Журнал «Новый мир» - Новый мир. № 11, 2002
Олег ХХХ. Одинокий Волк и Самка Шакала. Повести. СПб., «Лимбус-Пресс», 2002, 320 стр.
Когда-то Маяковский говорил: «А по-моему, „Выхожу один я на дорогу…“ — агитация за то, чтобы девушки выходили вечерами гулять с поэтами — одному, видите ли, скушно! Эх, дать бы такой же силы стих, зовущий в кооперативы!» Трехиксовый (или тридцатый? Или… я уж и не знаю, что подумать, не трехчленный же?) Олег дал той же силы «стих», зовущий к немедленному открытию садомазохистских салонов. Социальная, утилитарная мораль двух повестей, собранных под одну обложку, очевидна: немедленно организуйте и открывайте эти самые салоны, в противном случае тонко чувствующие, художественные натуры будут бросаться не на тех партнеров и партнерш. И что получится? Сплошное и малоприятное «кви про кво», такая трагедия ошибок вместо чаемой сексуальной гармонии. Нет! Страдания садистов и мазохисток изображены с такой подкупающей убедительностью, с такой слезоточивой сентиментальностью, что как-то подзабываешь точный и безжалостный афоризм Набокова касательно закономерной связи между жестокостью и сентиментальностью: «У мясных лавок всегда мокрые мостовые». Да, афоризм этот забывается, начинаешь думать о том, что Одинокий Волк и Самка Шакала — естественный, хотя и парадоксальный итог русской гуманистической литературы. Ведь все — люди! И как таковые заслуживают если не жалости, то по крайней мере понимания. Как там у Гоголя во втором томе «Мертвых душ»? — «Ты полюби нас [человеков] черненькими, а беленькими нас всякий полюбит». Садист и мазохистка — куда уж чернее! Это тебе не чиновнички — Башмачкин, Поприщин, Девушкин. Тут чернота — истинная, без подмесу. И я бы, пожалуй, согласился с сочувствием, поднимающимся из глубины моей души, когда я читаю об изгойстве в нашем обществе тех, кому приятно пороть до крови или приятно быть выпоротой до крови, если бы не назойливый антиамериканизм автора и его героев. Мне это кажется странной неблагодарностью.
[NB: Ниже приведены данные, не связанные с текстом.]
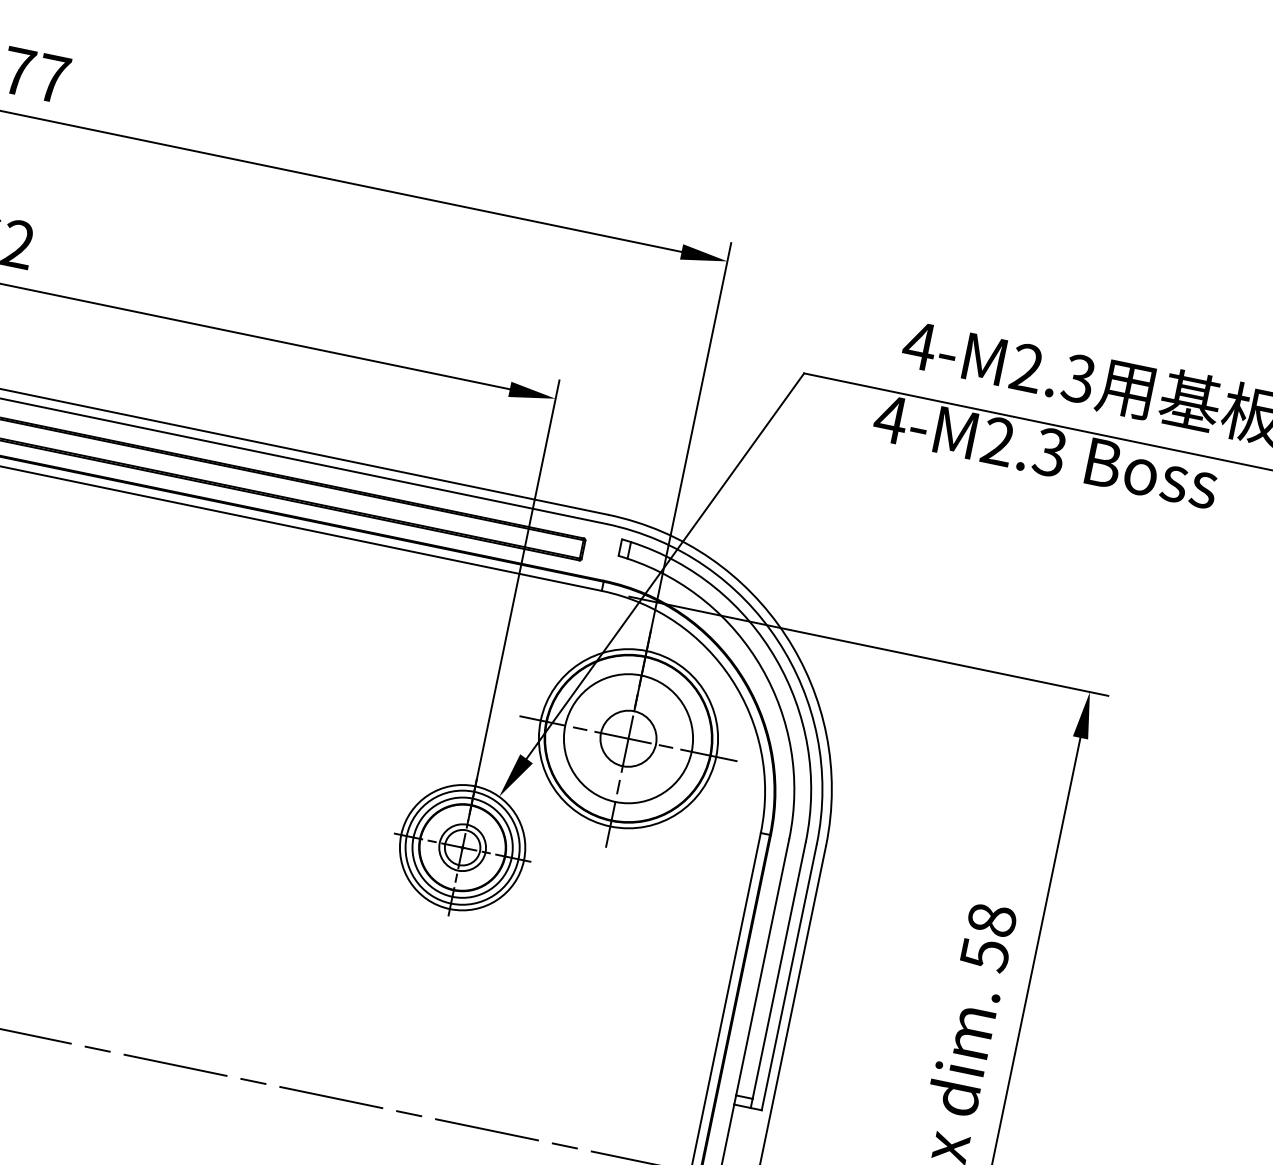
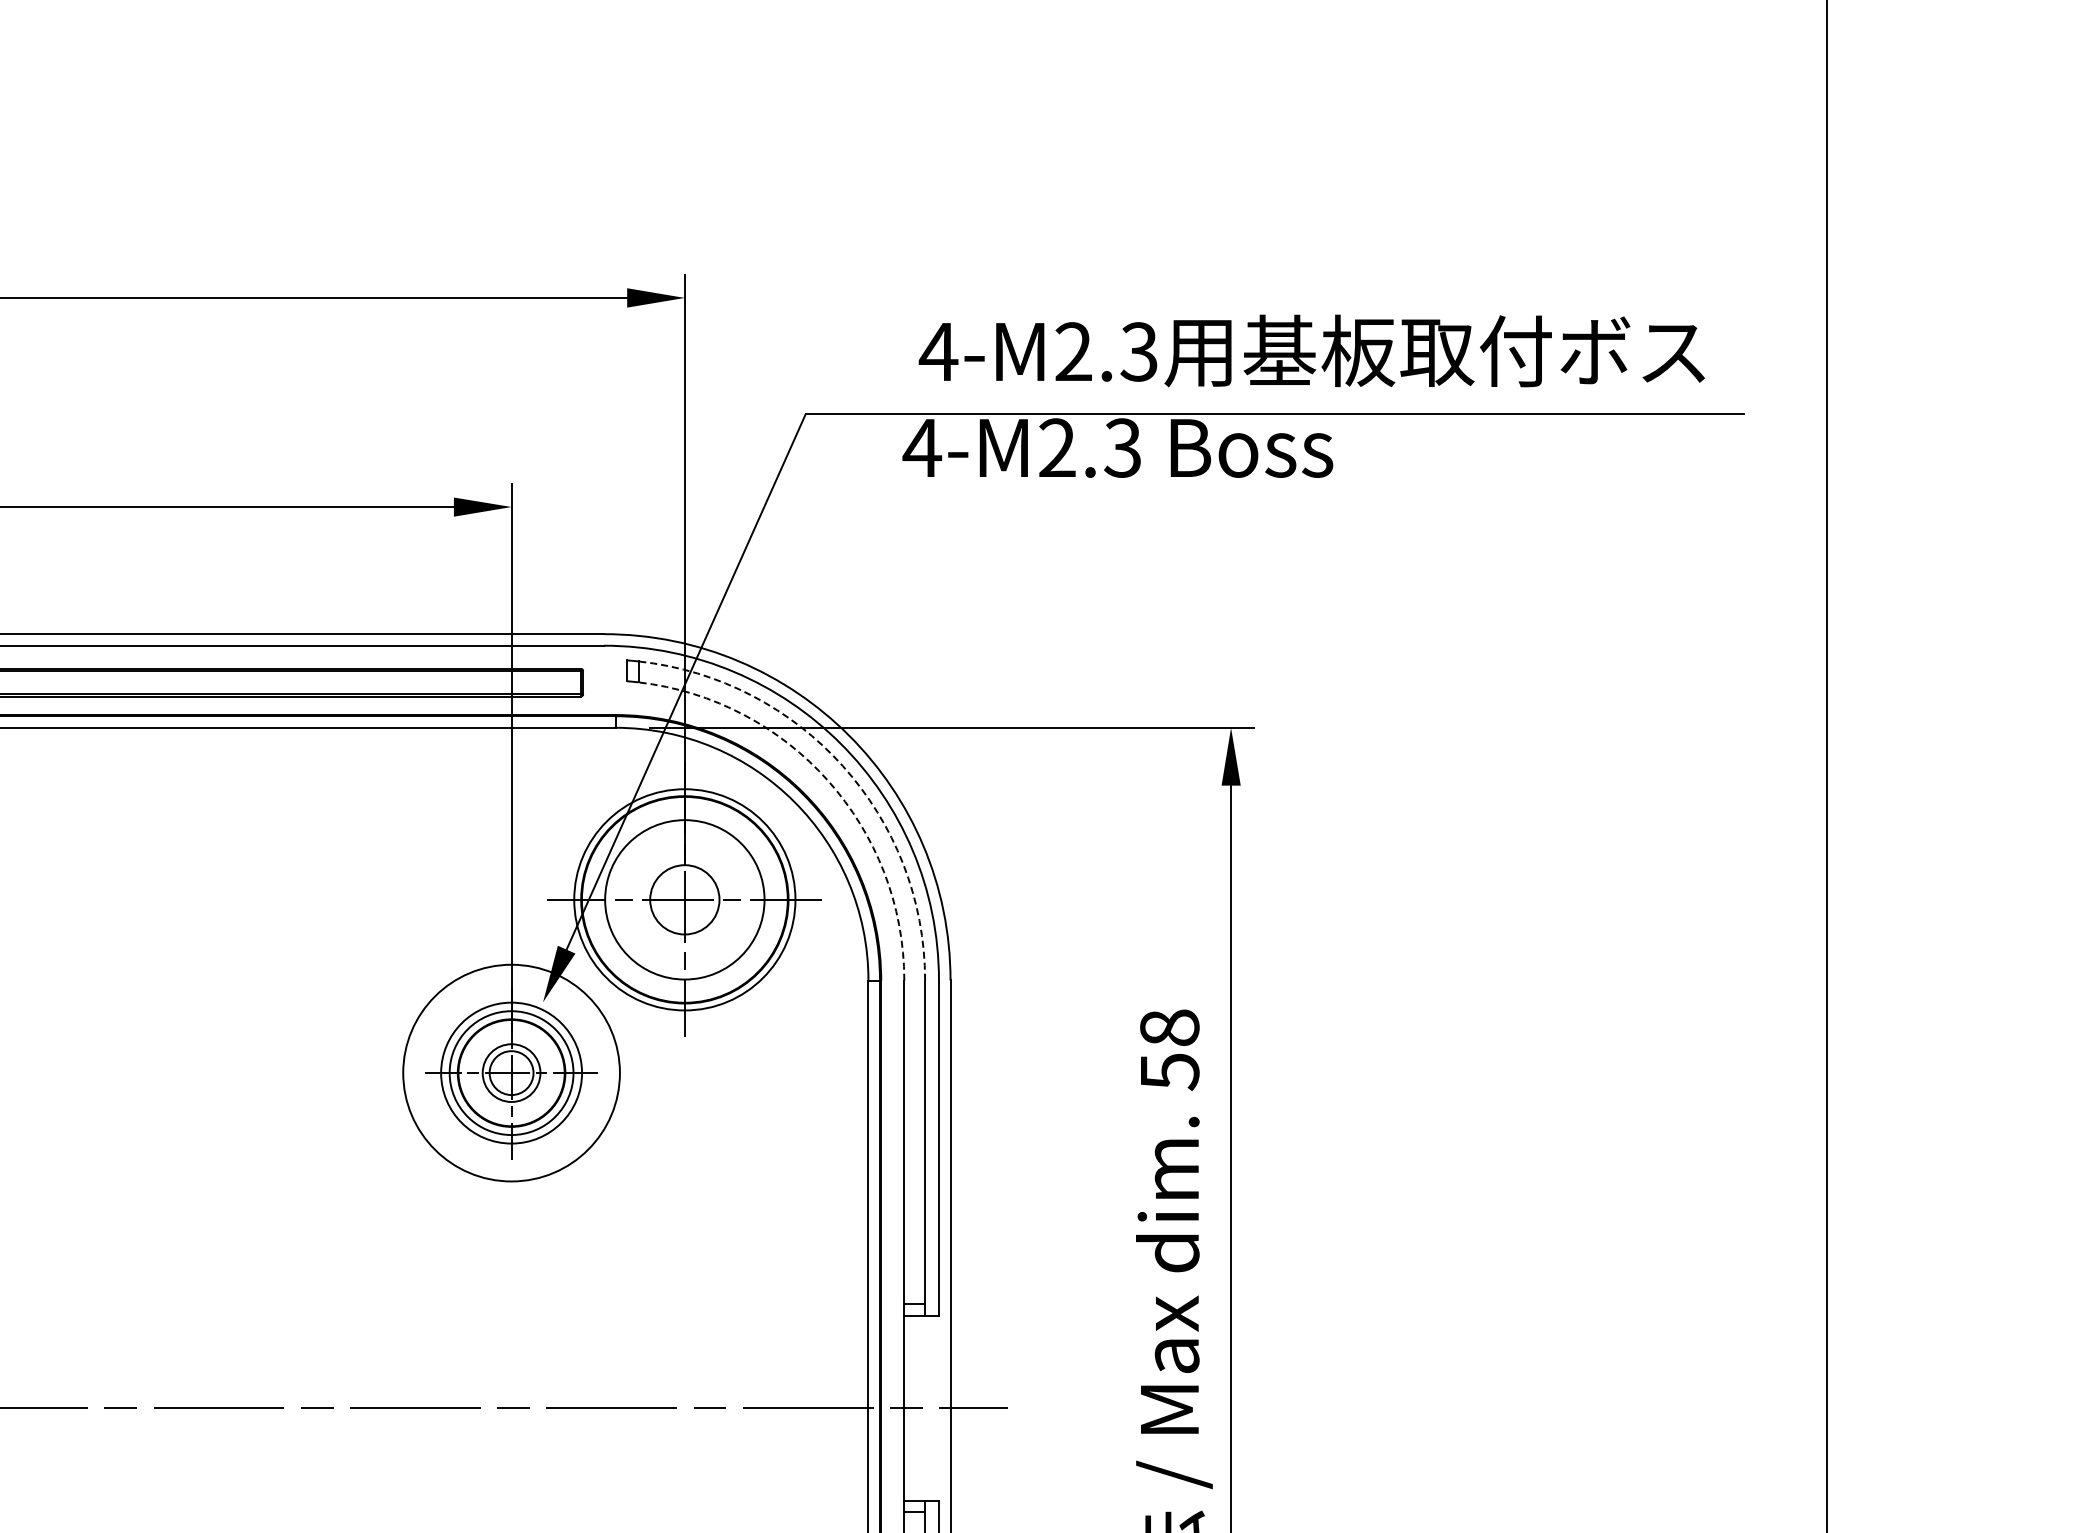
arc: (776, 659) -> (843, 766), solid -> dashed
arc: (762, 667) -> (828, 780), solid -> dashed
circle: (462, 847) -> (511, 1072), size x1.4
Америка (или по крайней мере та цивилизация, бесстрашной защитницей которой выступает Америка) создала такие условия, при которых возможны книжки о тяжелой доле любых аутсайдеров и маргиналов, в том числе и садистов с мазохистками. Только в этой цивилизации ребята, подобные героям Олега ХХХ, могут рассчитывать на читательское, а то и на человеческое понимание, а то и на сочувствие…
±2Брижит Обэр. Лесная Смерть. Роман. Перевод с французского Е. Капитоновой. СПб., «Лимбус-Пресс», 2002, 328 стр.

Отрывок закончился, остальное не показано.